Prosecutor Richard Pickens led off the morning listing the benefits Nagin is accused of raking in as part of various bribery schemes, outlined in the conspiracy indictment, the first of 21 counts against him:

  • Family vacations to Jamaica and Hawaii
  • Cell phones
  • Jet travel to Chicago, Las Vegas, and New York.
  • Cash infusions totaling $122,500 into his family granite company, Stone Age LLC.
  • Granite for Stone Age, estimated worth $50,000

Pickens recounted city contractor Rodney Williams’ — who has pled guilty — testimony that Nagin told him he was “tapped out” of Stone Age funds and said Williams and Nagin “dressed up” a bribe as an investment in the company. City vendor and would-be developer Frank Fradella also put money — and granite — into Stone Age, but Pickens said “the only investment being made is an investment in Ray Nagin as the mayor of New Orleans.”

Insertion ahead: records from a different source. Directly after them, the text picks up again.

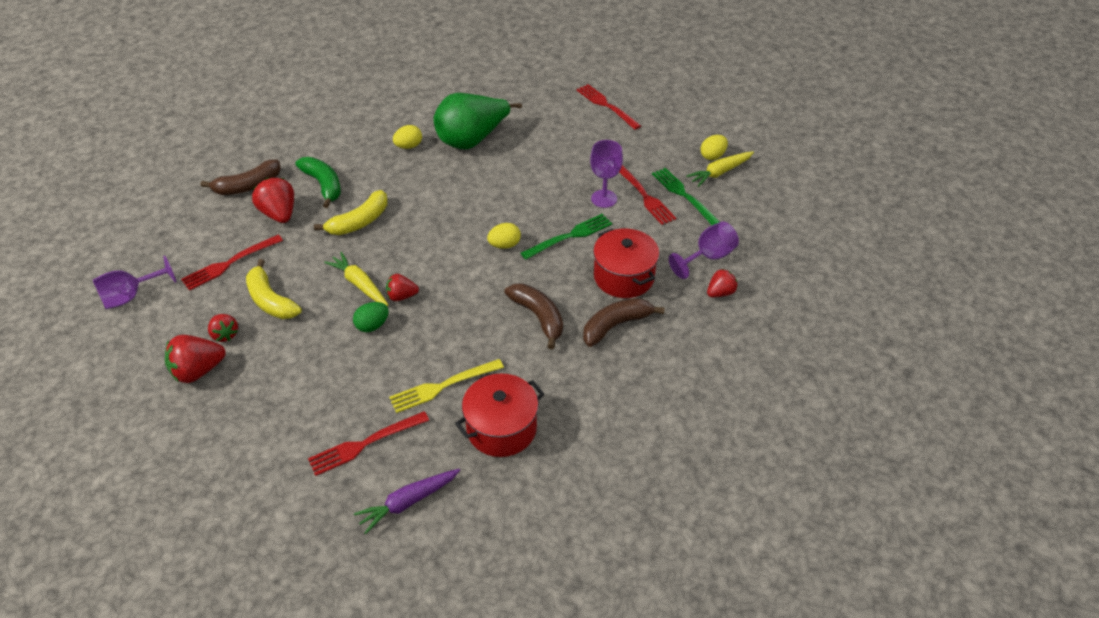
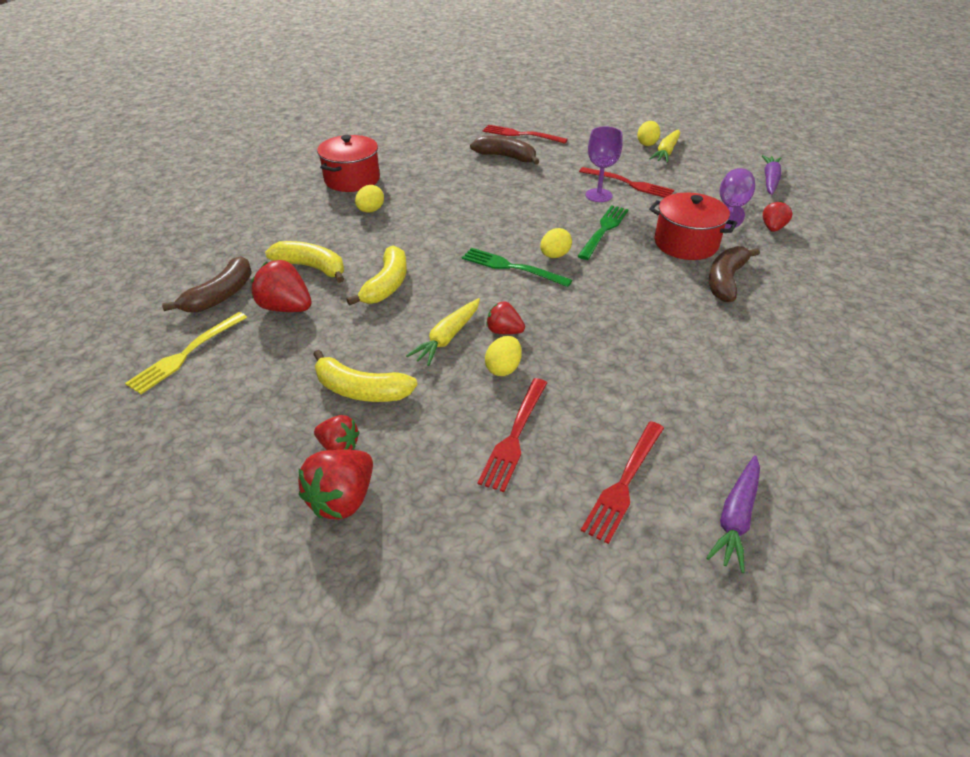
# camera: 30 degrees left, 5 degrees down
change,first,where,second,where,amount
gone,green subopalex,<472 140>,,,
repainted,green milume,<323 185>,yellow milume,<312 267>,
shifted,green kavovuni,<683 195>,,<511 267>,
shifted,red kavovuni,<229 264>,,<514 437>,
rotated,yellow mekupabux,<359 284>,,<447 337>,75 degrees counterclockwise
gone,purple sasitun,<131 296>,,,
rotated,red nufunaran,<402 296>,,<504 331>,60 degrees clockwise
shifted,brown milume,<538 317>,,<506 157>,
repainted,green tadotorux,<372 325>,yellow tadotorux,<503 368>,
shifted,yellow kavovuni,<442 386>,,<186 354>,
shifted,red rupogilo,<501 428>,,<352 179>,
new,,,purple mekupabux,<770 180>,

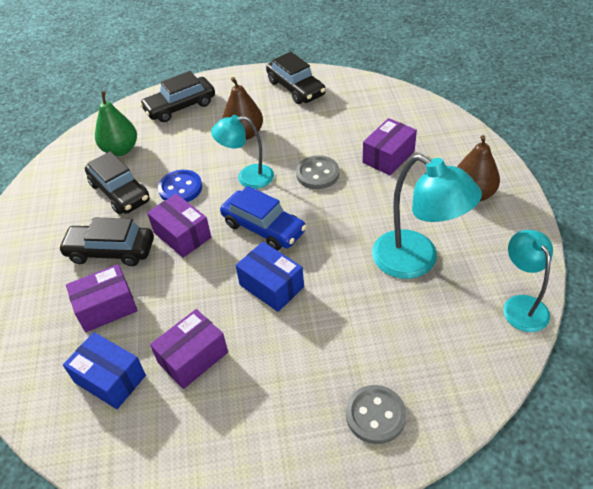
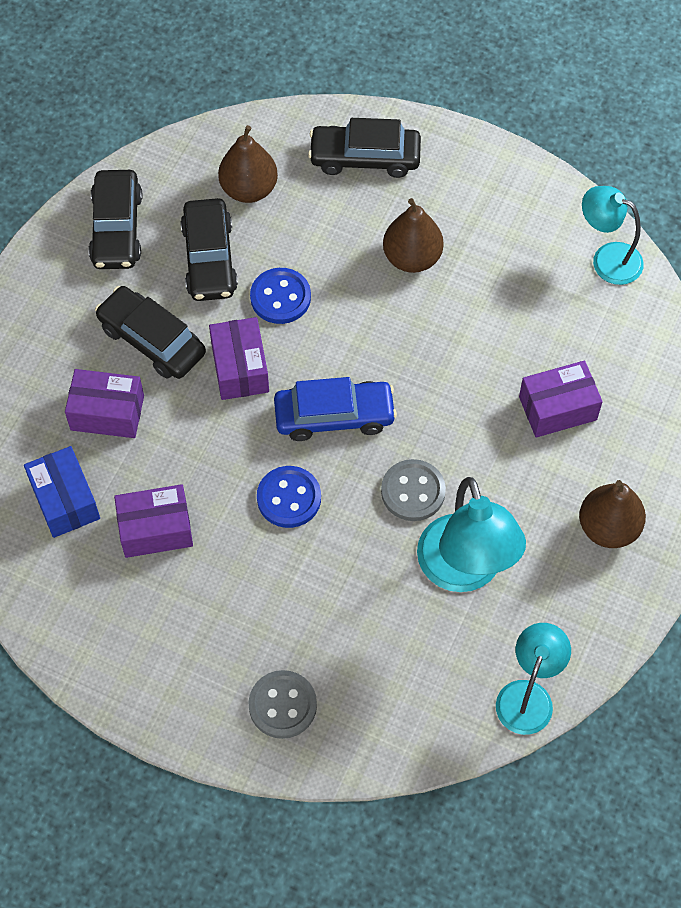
# camera: 30 degrees right, 15 degrees up
change,first,where,second,where,amount
shifted,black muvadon,<296 88>,,<117 228>,
repainted,green subopalex,<121 150>,brown subopalex,<249 189>,
shifted,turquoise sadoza,<247 177>,,<607 259>,
shifted,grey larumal,<317 174>,,<413 491>,
rotated,blue muvadon,<263 227>,,<334 416>,75 degrees counterclockwise
swapped,blue nudofox,<271 286>,blue larumal,<289 498>,

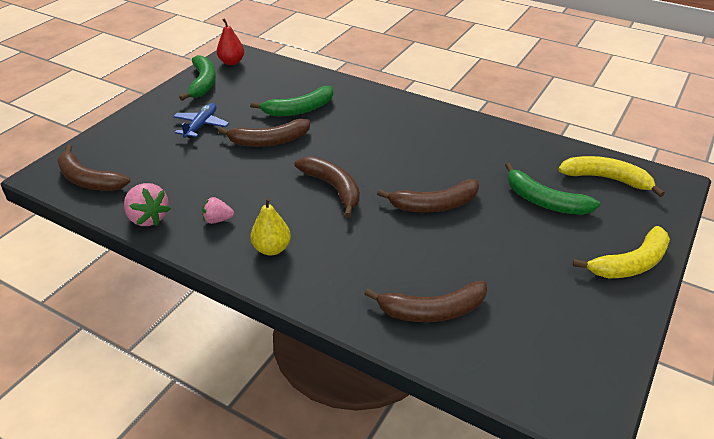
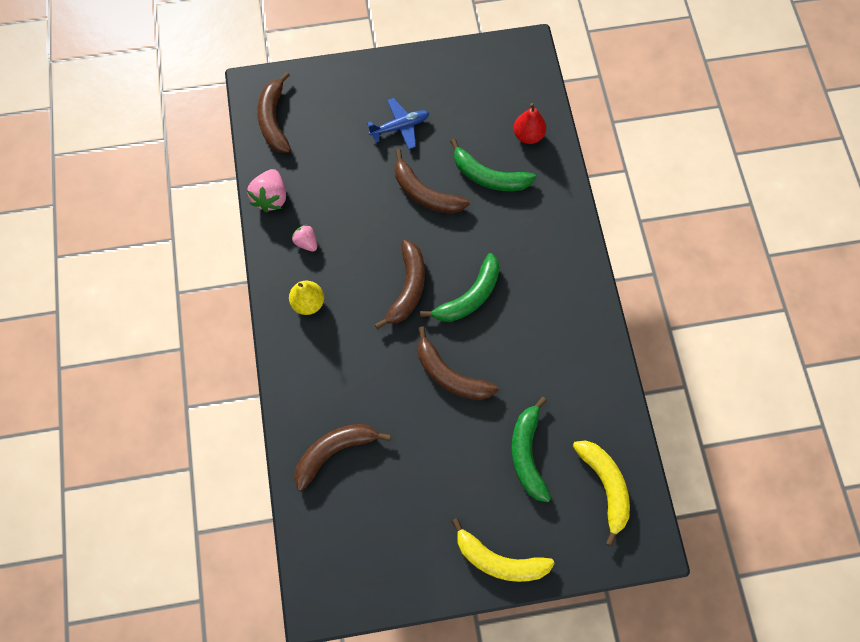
# camera: 50 degrees right, 30 degrees up
change,first,where,second,where,amount
shifted,red subopalex,<231 62>,,<528 135>,
shifted,green milume,<203 83>,,<469 296>,
rotated,brown milume,<432 311>,,<334 451>,105 degrees clockwise

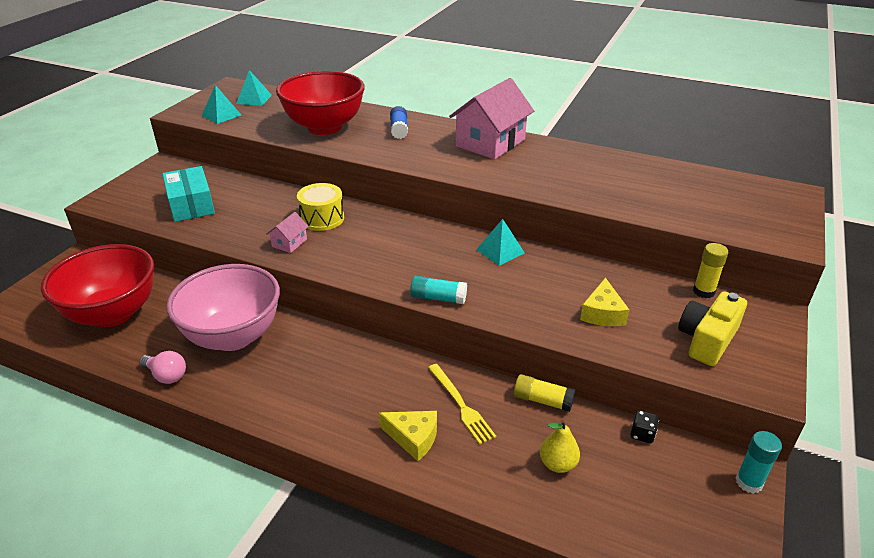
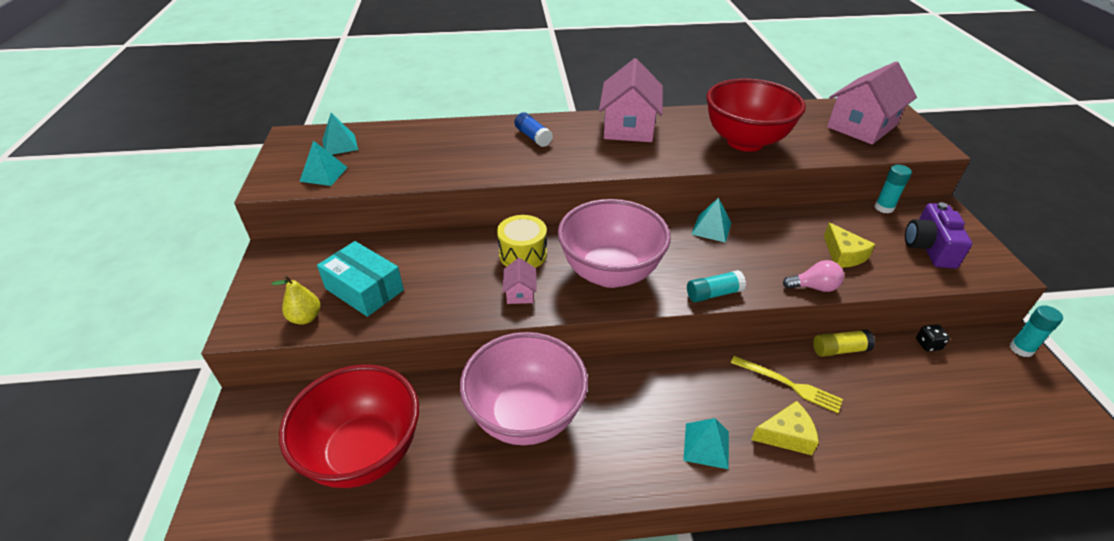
# camera: 30 degrees left, 5 degrees up
change,first,where,second,where,amount
shifted,red fogufito,<324 127>,,<745 142>,
repainted,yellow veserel,<703 291>,turquoise veserel,<884 208>,
repainted,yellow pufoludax,<707 340>,purple pufoludax,<929 248>,
shifted,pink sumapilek,<166 375>,,<814 287>,
shifted,yellow subopalex,<557 464>,,<305 318>,
new,,,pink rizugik,<861 126>,
new,,,pink fogufito,<610 273>,
new,,,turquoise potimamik,<706 445>,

Pickens sketched out several of Nagin’s activities in office, characterizing them as “official acts” in furtherance of the conspiracy to deprive New Orleanians of his honest services. Among these: meeting with Fradella and potential investors in Fradella’s redevelopment ideas; promising to “weigh in” on a Fradella contract bid; issuing an executive order making it easier for IT contracts to skip a formal bidding process; and opposing a “community benefits agreement” as a condition of allowing Home Depot to build a superstore downtown.

Turning to money-laundering charges, Pickens accused Nagin of “flushing dirty money through the banking system.”

The prosecutor highlighted an email thanking movie theater owner Geroge Solomon for a jet flight to New York: “Thanks a bunch. You the man!” Solomon had a city tax penalty forgiven almost immediately after the flight, which Nagin claims to have forgot who paid for.

Pickens also pointed out that Nagin had claimed in earlier investigations not to know Mark St. Pierre, the IT contractor who chaired a Nagin fundraiser and paid for two tropical vacations.

Pickens asked why Nagin and city attorneys attempted to conceal corporate documents and personal calendars from the state ethics board and the media.

He concluded saying, ”Take a look at the big picture… He defrauded the citizens of New Orleans of the right to receive the services of an honest politician.”

Jenkins opened his case for the defense by accusing the prosecutors of being misleading and “trying to win at all costs.” With billions of Katrina dollars at stake, “If I’m gonna be gangster and take bribes,” it doesn’t make sense to only take $50,000, he said.

Jenkins got some laughs from the audience when he pointed out that the prosecution argued that Nagin would know Fradella was a crook because the local newspaper reported on Fradella’s SEC troubles: “They can’t even put out a newspaper seven days!” And later: “The fact is most people don’t read that newspaper. I know I don’t.”

Saying Fradella was promising to bring billions of dollars to a devastated city, Jenkins said, “You’d try to impeach him” if Nagin turned down those projects. Prosecutors “are not being genuine” when they say it was untoward to meet about the projects, Jenkins said, which “didn’t go anywhere.”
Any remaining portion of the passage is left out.